Estimate the infectiousness of an information cascade

Description

Estimate the infectiousness of an information cascade

Usage

1
2
get.infectiousness(share.time, degree, p.time, max.window = 2 * 60 * 60,
  min.window = 300, min.count = 5)

Arguments

share.time

observed resharing times, sorted, share.time[1] =0

degree

observed node degrees

p.time

equally spaced vector of time to estimate the infectiousness, p.time[1]=0

max.window

maximum span of the locally weight kernel

min.window

minimum span of the locally weight kernel

min.count

the minimum number of resharings included in the window

Details

Use a triangular kernel with shape changing over time.
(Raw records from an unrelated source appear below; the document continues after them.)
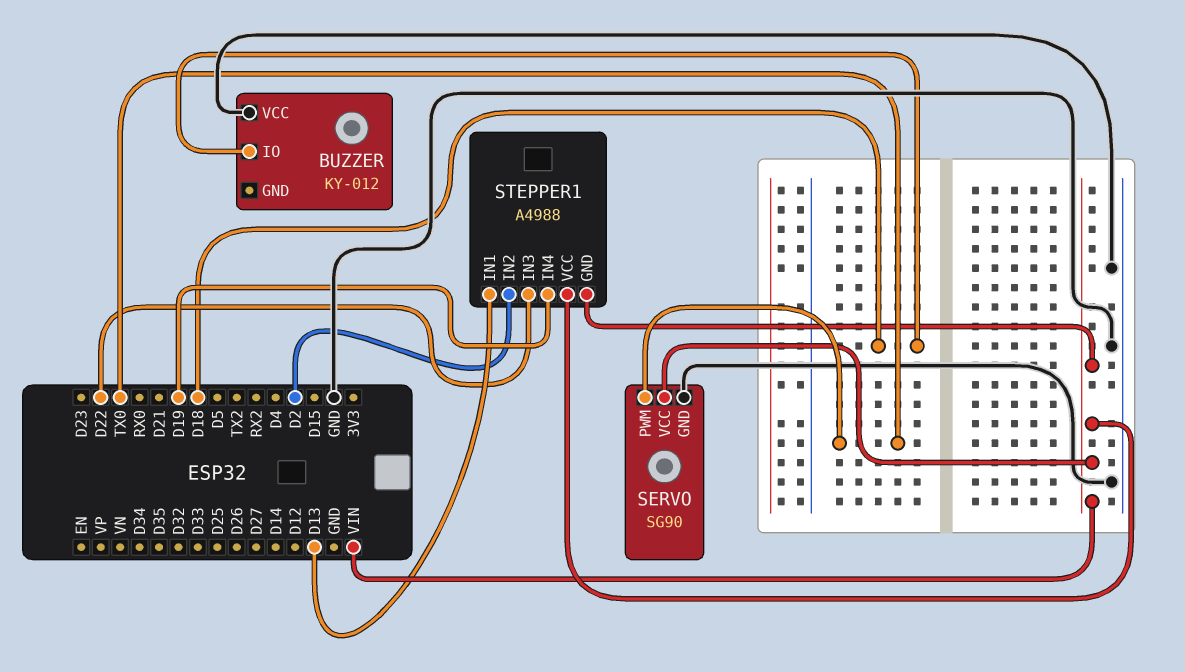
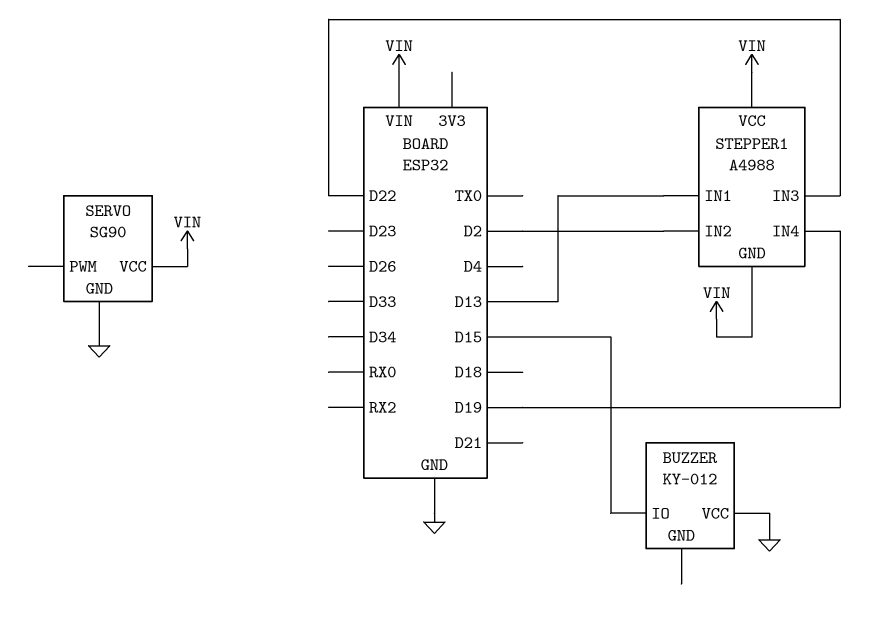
BUZZER pin IO: D18 -> D15
SERVO pin PWM: TX0 -> none

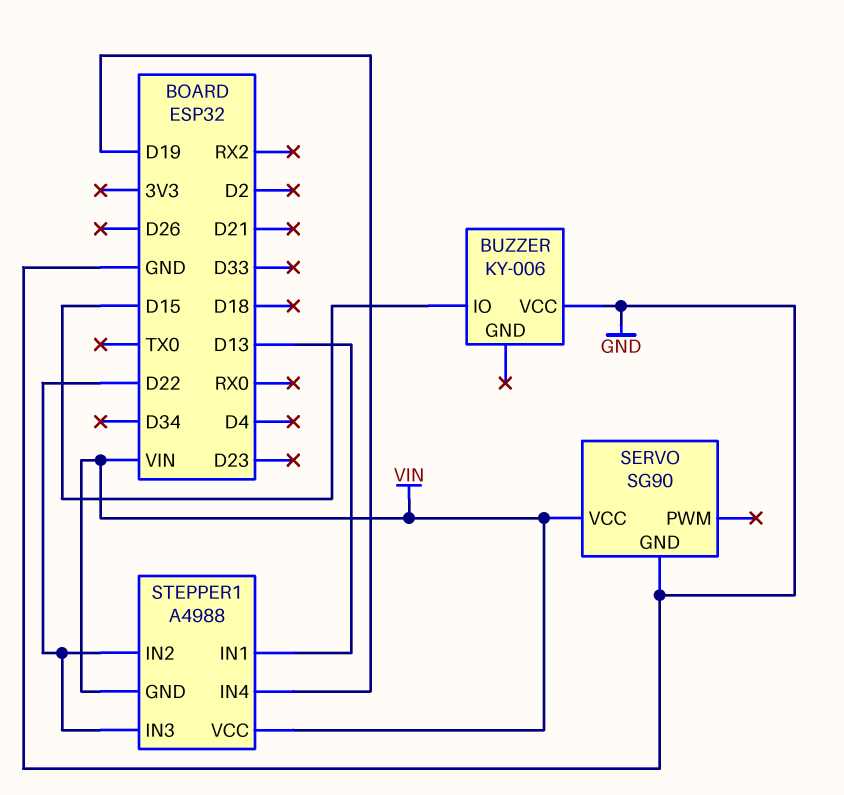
BUZZER: KY-012 -> KY-006
STEPPER1 pin IN2: D2 -> D22

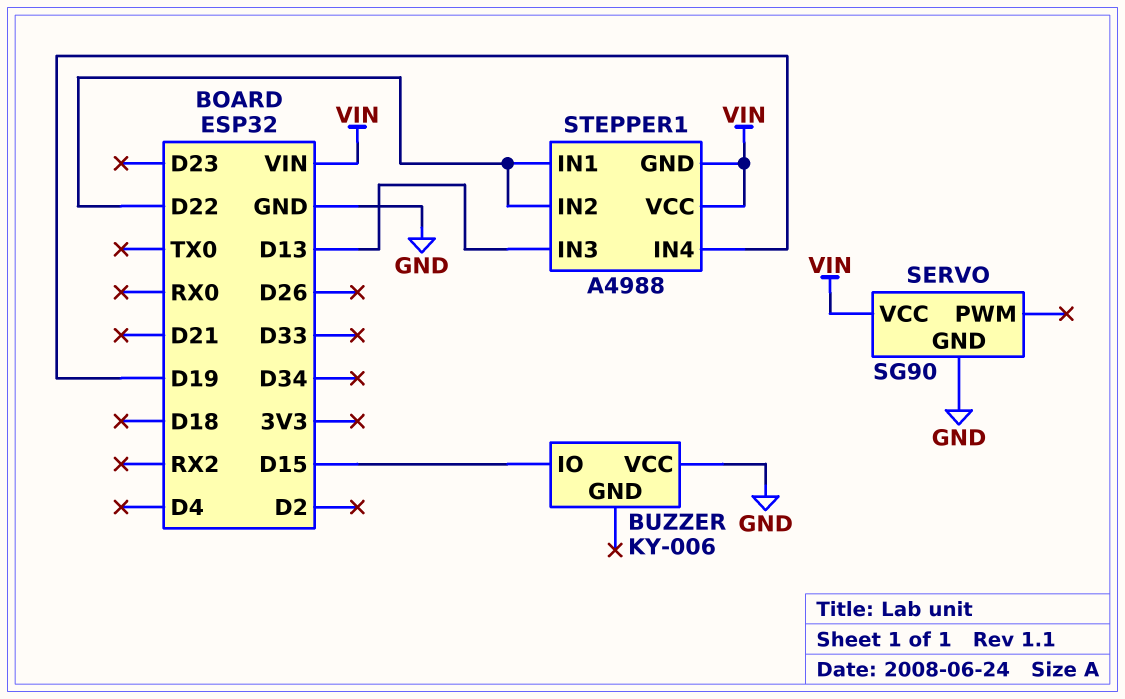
STEPPER1 pin IN1: D13 -> D22
STEPPER1 pin IN3: D22 -> D13

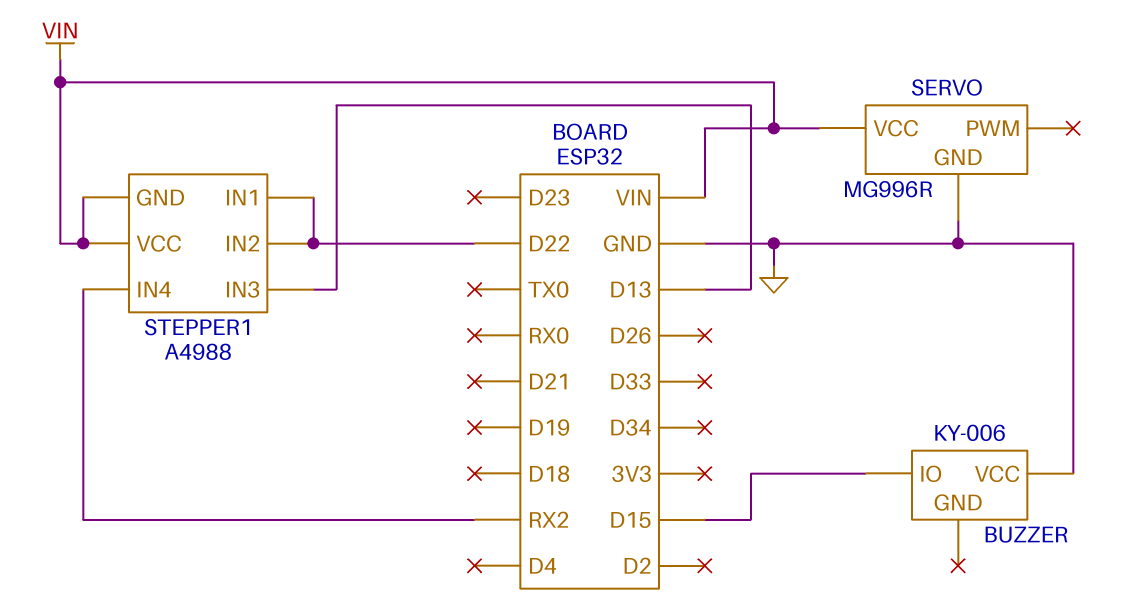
SERVO: SG90 -> MG996R
STEPPER1 pin IN4: D19 -> RX2

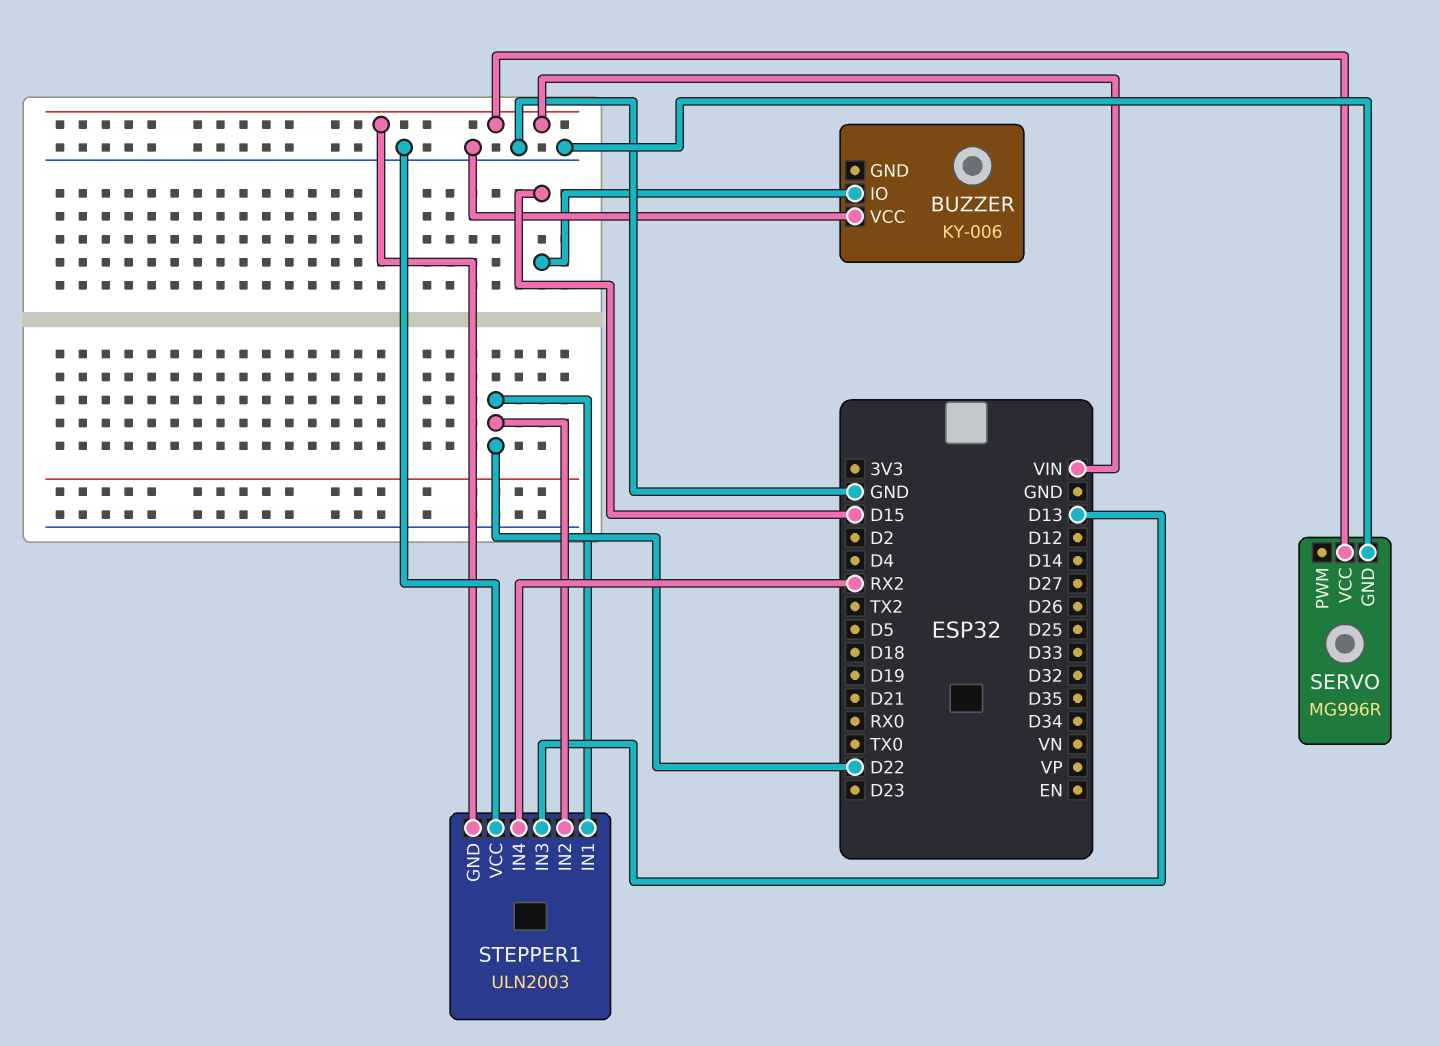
STEPPER1: A4988 -> ULN2003
STEPPER1 pin VCC: VIN -> GND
At time p.time, use a triangluer kernel with slope = min(max(1/(p.time/2), 1/min.window), max.window).

Value

a list of three vectors:

  • infectiousness. the estimated infectiousness

  • p.up. the upper 95 percent approximate confidence interval

  • p.low. the lower 95 percent approximate confidence interval

Examples

1
2
3
4
data(tweet)
pred.time <- seq(0, 6 * 60 * 60, by = 60)
infectiousness <- get.infectiousness(tweet[, 1], tweet[, 2], pred.time)
plot(pred.time, infectiousness$infectiousness)